[A Treatise of Human Nature by David Hume]@TWC D-Link book
A Treatise of Human Nature

PART IV
46/144

If sometimes we ascribe a continued existence to objects, which are perfectly new to us, and of whose constancy and coherence we have no experience, it is because the manner, in which they present themselves to our senses, resembles that of constant and coherent objects; and this resemblance is a source of reasoning and analogy, and leads us to attribute the same qualities to similar objects.
I believe an intelligent reader will find less difficulty to assent to this system, than to comprehend it fully and distinctly, and will allow, after a little reflection, that every part carries its own proof along with it.

It is indeed evident, that as the vulgar suppose their perceptions to be their only objects, and at the same time believe the continued existence of matter, we must account for the origin of the belief upon that supposition.

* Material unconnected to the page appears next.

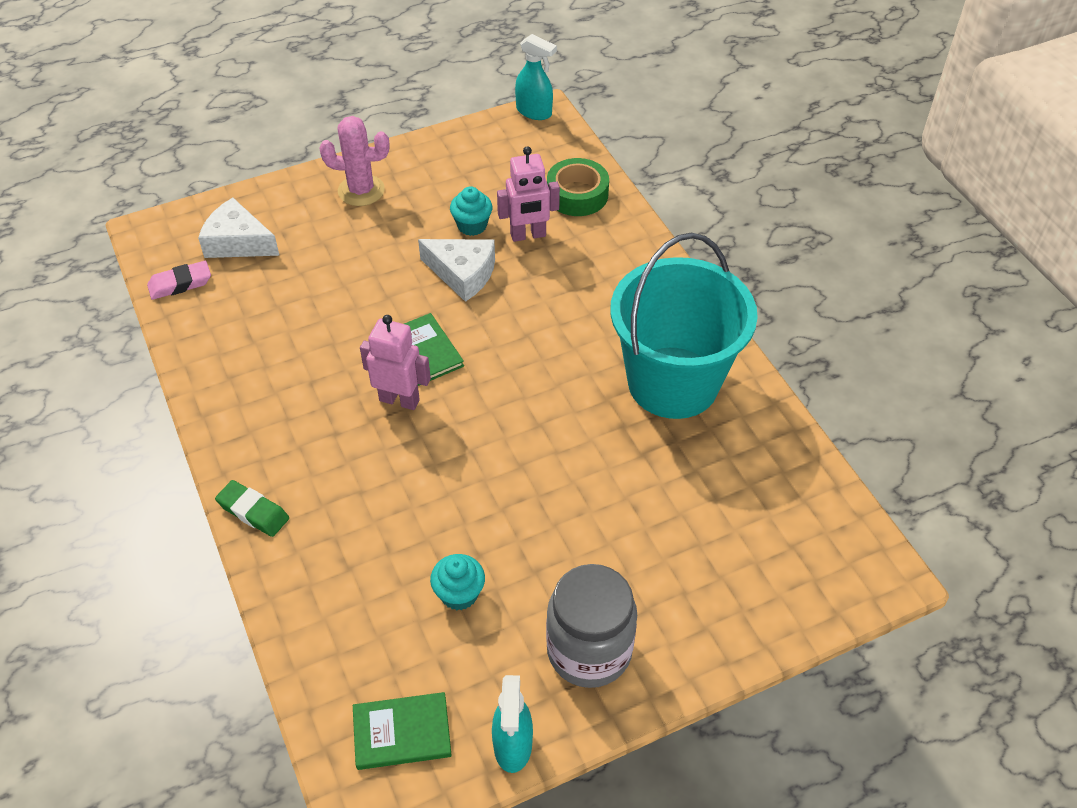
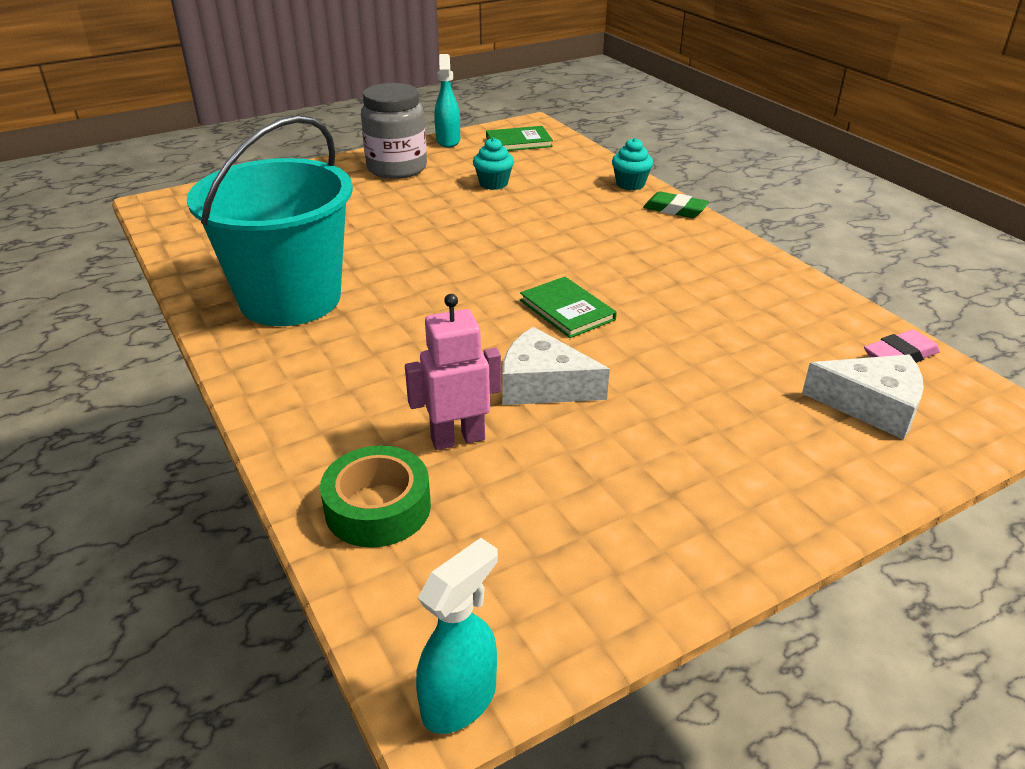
camera: 175 degrees right, 15 degrees down
(361, 190) = (742, 492): pink cactus -> none
(399, 400) = (579, 274): pink robot -> none
(472, 225) = (545, 447): turquoise cupcake -> turquoise cupcake (630, 184)
(534, 112) = (460, 700): turquoise spray bottle -> turquoise spray bottle turned 105 degrees clockwise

Now upon that supposition, it is a false opinion that any of our objects, or perceptions, are identically the same after an interruption; and consequently the opinion of their identity can never arise from reason, but must arise from the imagination.

The imagination is seduced into such an opinion only by means of the resemblance of certain perceptions; since we find they are only our resembling perceptions, which we have a propension to suppose the same.

This propension to bestow an identity on our resembling perceptions, produces the fiction of a continued existence; since that fiction, as well as the identity, is really false, as is acknowledged by all philosophers, and has no other effect than to remedy the interruption of our perceptions, which is the only circumstance that is contrary to their identity.